La calza che piace alle donne
Confartigianato entra in un calzificio storico della nostra provincia, Lualdi di Busto Arsizio, per raccontare come un'attività considerata "tradizionale" può reggere alla concorrenza estera

Da tre macchinari sistemati alla bene e meglio in cantina, al capannone tecnologico con temperature e umidità controllate. Il tessile artigianale in provincia di Varese oggi è anche questo; da una parte una dimensione aziendale di tipo familiare e una dipendenza “forzata” verso poche imprese strutturate, dall’altra una qualità riconosciuta e apprezzata da consumatori e mercato.

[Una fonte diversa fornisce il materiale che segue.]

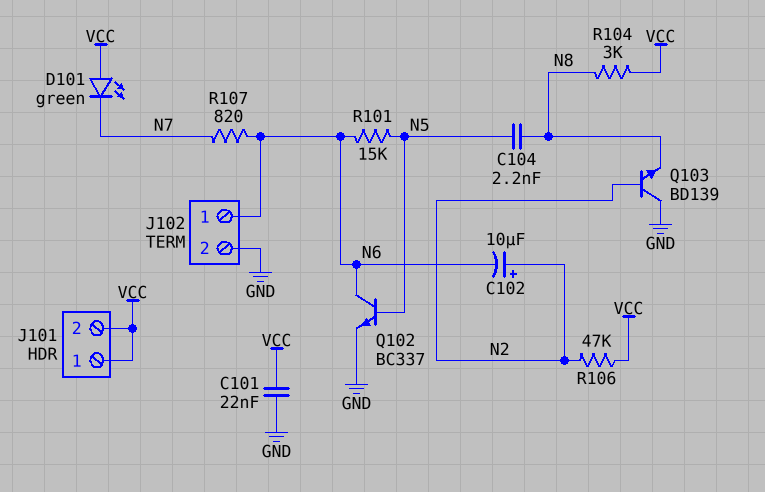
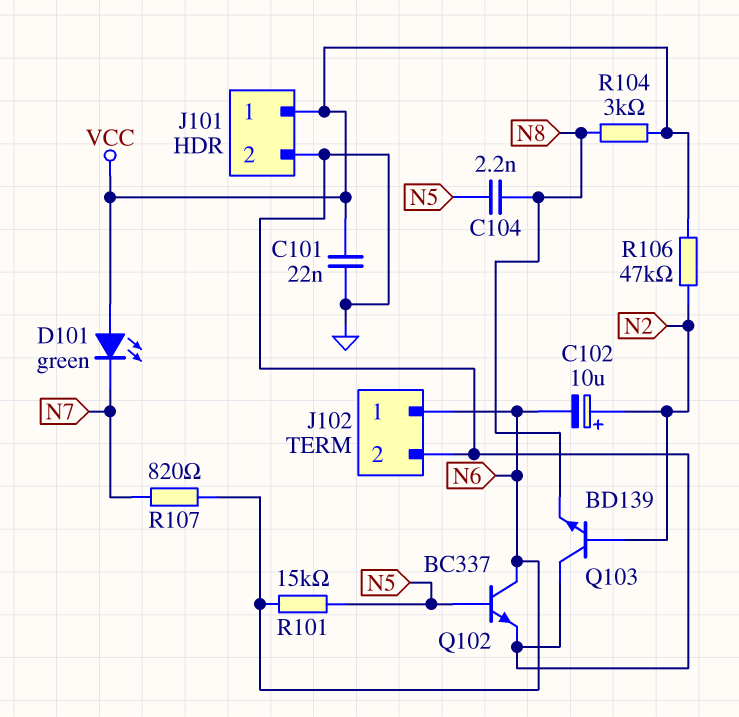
J101 pin 2: VCC -> GND

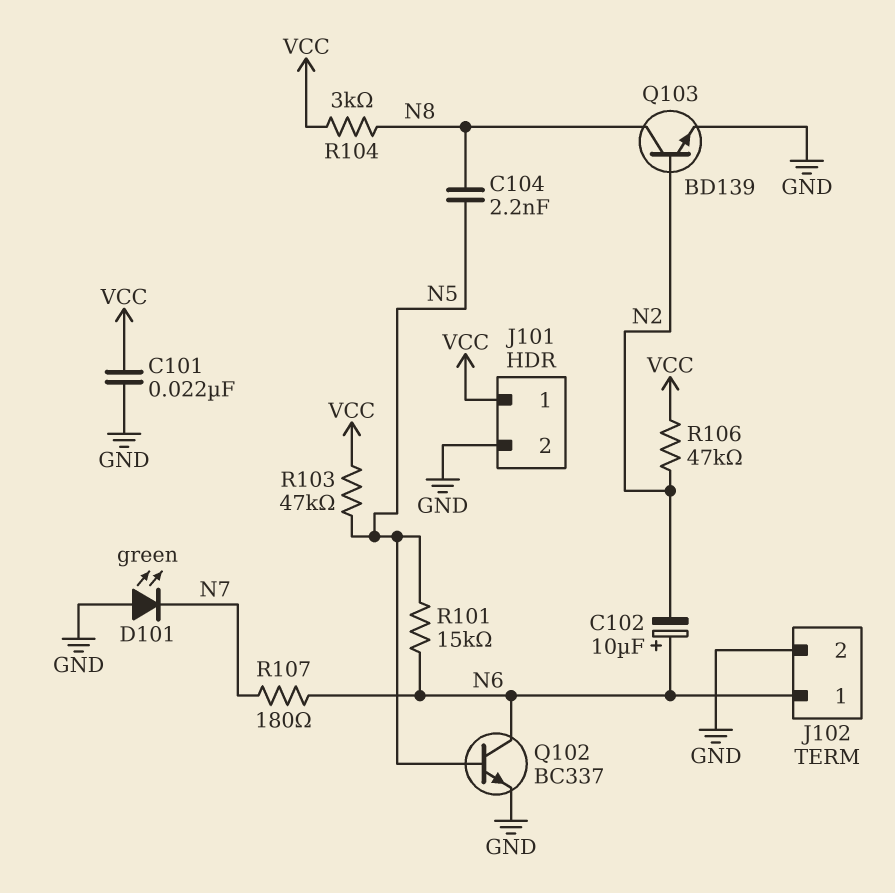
C102: 10uF (plus N2, minus N6) -> 10uF (plus N6, minus N2)
D101: LED green (A VCC, K N7) -> LED green (A GND, K N7)
Q103: NPN BD139 (B N2, C GND, E N8) -> NPN BD139 (B N2, C N8, E GND)
R103: none -> 47k (N5, VCC)
R107: 820 (N6, N7) -> 180 (N6, N7)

Un esempio? Il calzificio Lualdi di Busto Arsizio, una vera garanzia per quel che riguarda le cosiddette calze riposanti in Nylon e Lycra.

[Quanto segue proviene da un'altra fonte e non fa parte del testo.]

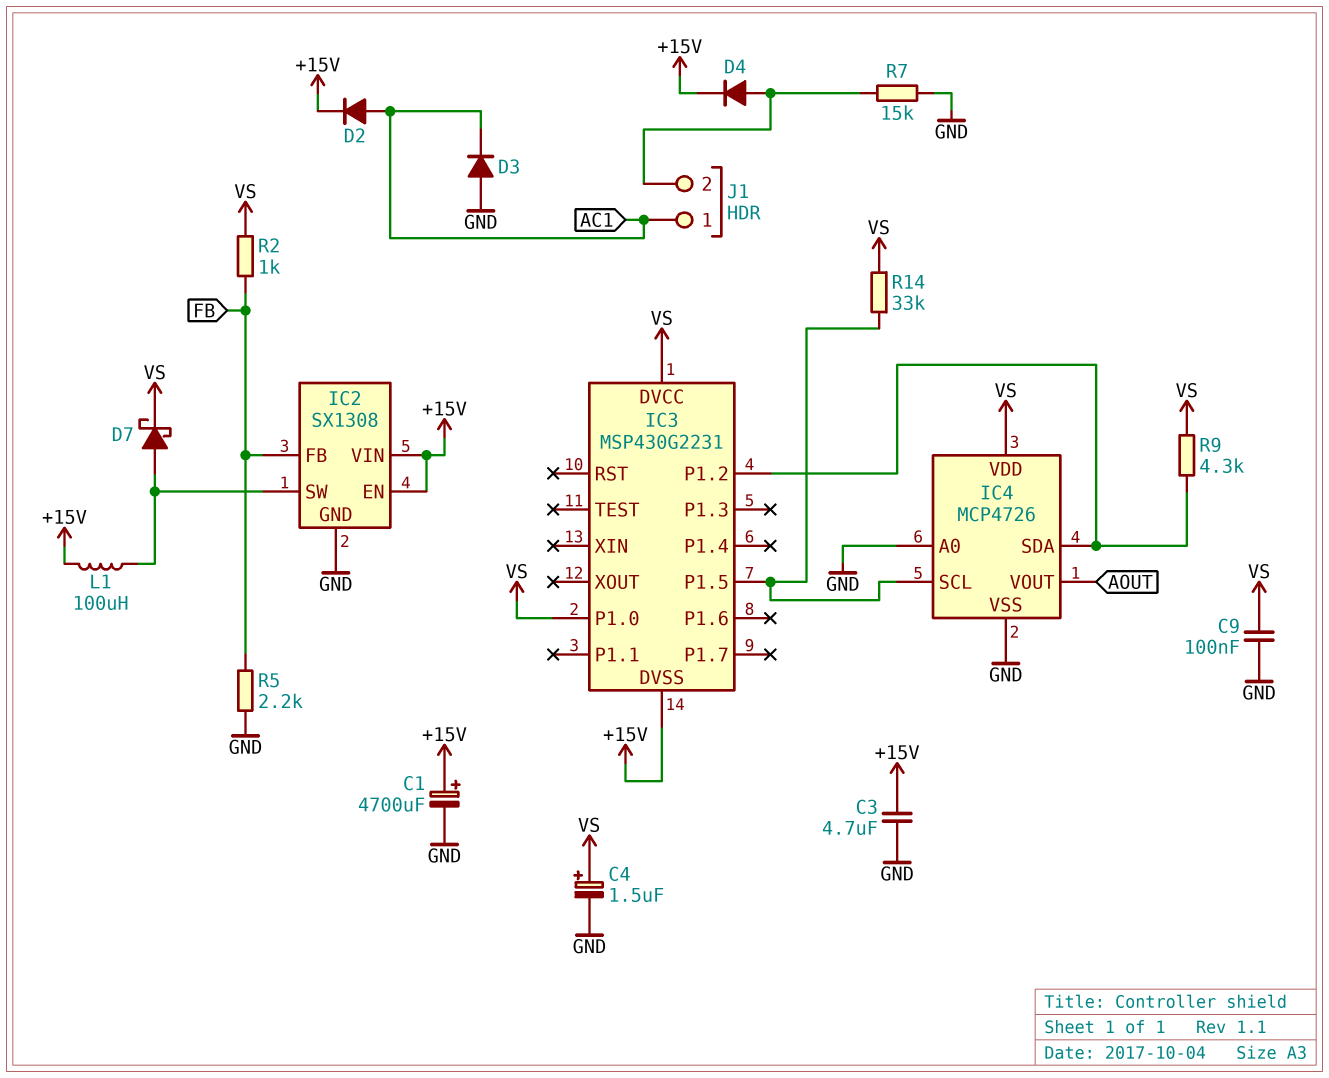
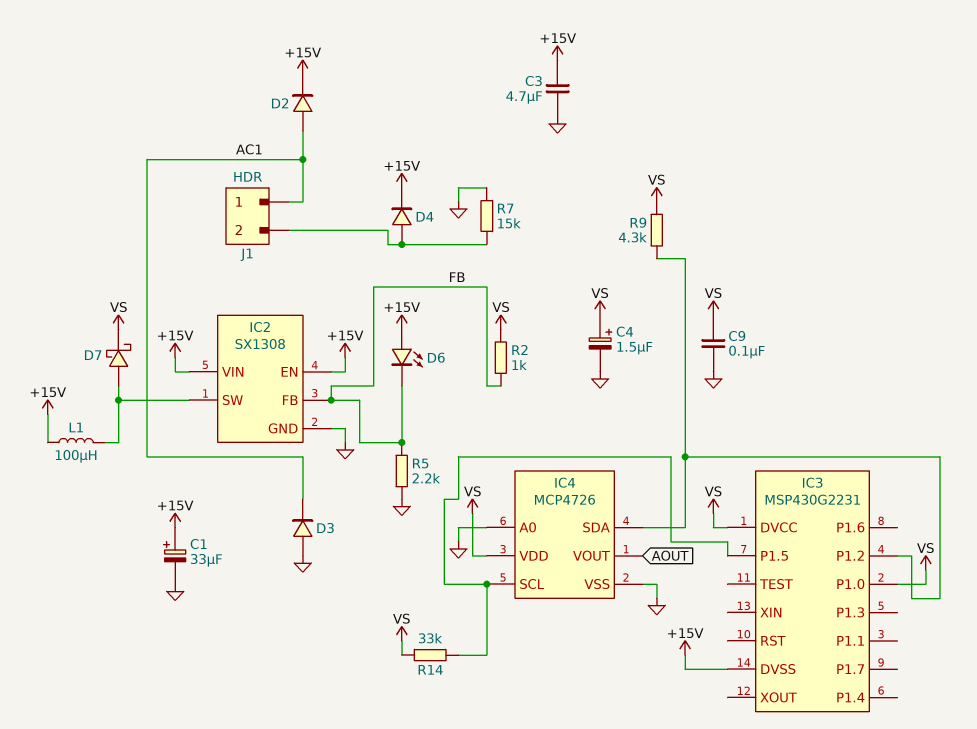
C1: 4700uF (plus +15V, minus GND) -> 33uF (plus +15V, minus GND)
D6: none -> LED (A +15V, K FB)

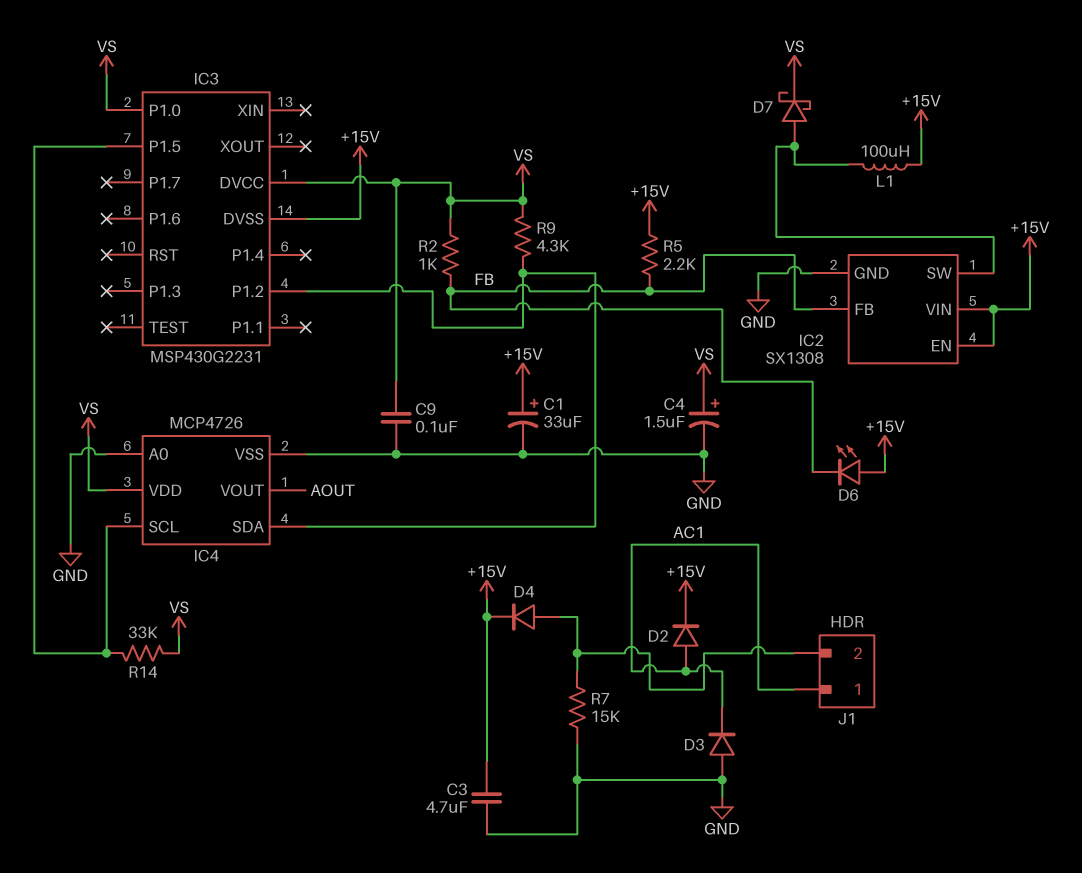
R5: 2.2k (FB, GND) -> 2.2k (+15V, FB)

Signor Lualdi, partiamo dalla storia del calzificio.
«L’impresa nasce qui in via Olgiate nel 1967 per iniziativa di mio papà Piero e mio zio Giovanni. All’inizio vi lavoravano solo loro, più qualche aiuto di tanto in tanto. Poi negli anni d’oro siamo arrivati ad avere anche dodici dipendenti. Oggi siamo in dieci, compresi i titolari: mio cugino ed io che ho iniziato a fare i primi lavoretti quando avevo 14 anni. Siamo sempre stati terzisti puri, prima per un grosso calzificio di Busto Arsizio, poi per uno di Vedano e infine oggi per una grande azienda di Somma Lombardo».

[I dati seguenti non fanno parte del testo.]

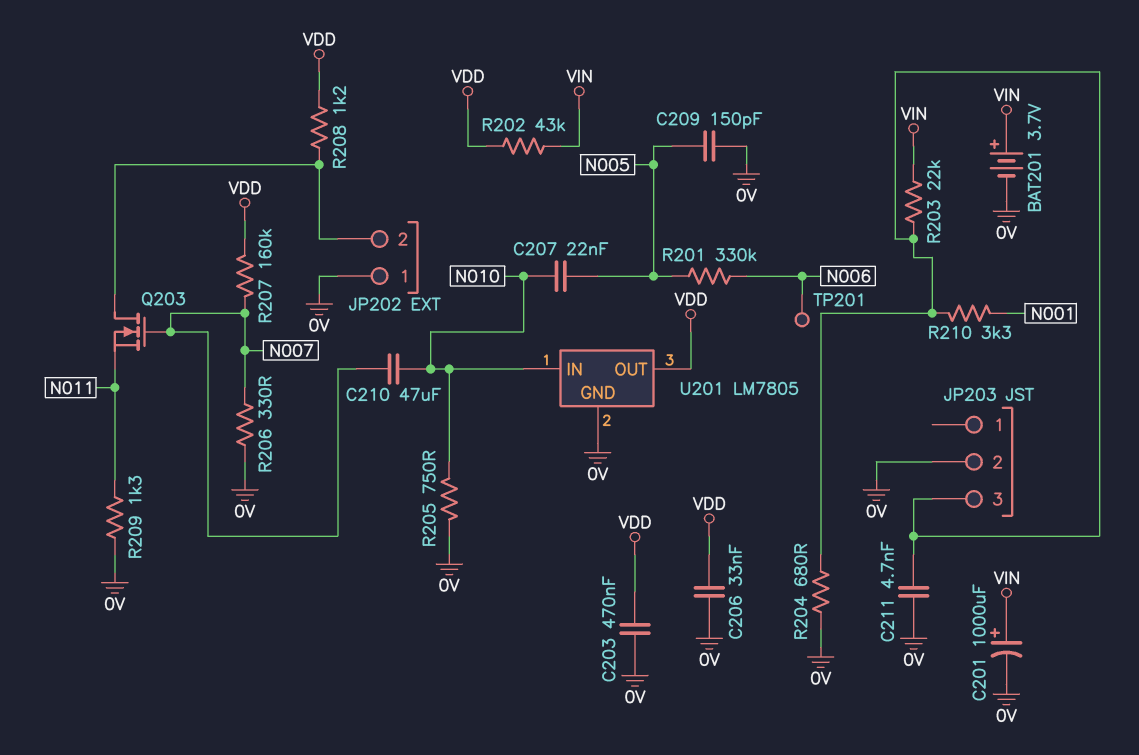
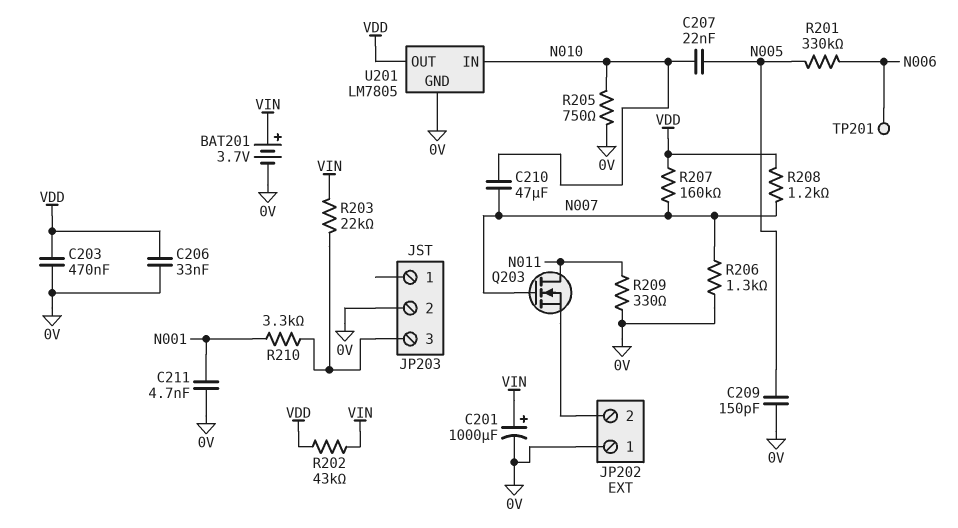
C211: 4.7nF (0V, JP203/3) -> 4.7nF (0V, N001)
Q203: NMOS (G N007, D JP202/2, S N011) -> NMOS (G N007, D N011, S JP202/2)
R204: 680 (0V, JP203/3) -> none
R206: 330 (0V, N007) -> 1.3k (0V, N007)
R208: 1.2k (JP202/2, VDD) -> 1.2k (N007, VDD)
R209: 1.3k (0V, N011) -> 330 (0V, N011)

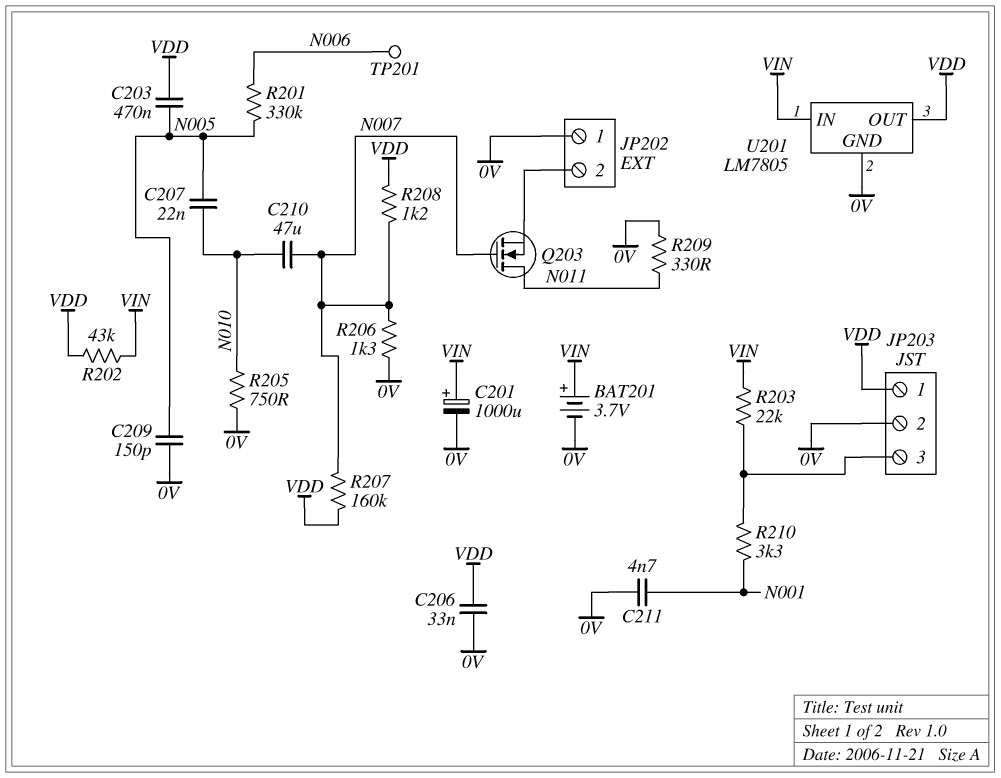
C203: 470nF (0V, VDD) -> 470nF (N005, VDD)
JP203 pin 1: none -> VDD
U201 pin IN: N010 -> VIN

Lavorate in una nicchia che ha vissuto una profonda crisi. Un tempo l’intera filiera produttiva della calza era nel distretto italiano, in particolare nell’Alto mantovano. Oggi cucitura e in parte confezionamento sono fatti all’estero. Voi come avete fatto a superare crisi e concorrenza?
«Noi produciamo un articolo che viene fatto soprattutto nel varesotto. Questa calza si differenzia dall’articolo mantovano perché ha il “tallone” che facilita la vestibilità della calza, impedendo che la stessa si muova. Là puntano sulla moda e su calze di qualità diversa dalla nostra. Qui invece produciamo calze preventive riposanti: collant, gambaletti, autoreggenti, calze in grado di migliorare la circolazione. In tutto circa una trentina di articoli».
Avete fatto investimenti importanti nel 2006, poco prima dello scoppio della grande crisi. È questo che vi ha permesso di resistere?
«L’investimento grosso è stato il nuovo capannone e l’impianto di climatizzazione richiesto dalle nostre lavorazioni che consente, tramite un’unità di trattamento aria, di mantenere costanti umidità e temperature. Una vera rivoluzione se pensa che quando ho iniziato, da ragazzo, dentro l’azienda facevano anche 40 gradi. Oltre a questi investimenti abbiamo acquistato macchine a quattro cadute che consentono di incrementare la produzione e nel 2008 abbiamo installato sul tetto un impianto fotovoltaico».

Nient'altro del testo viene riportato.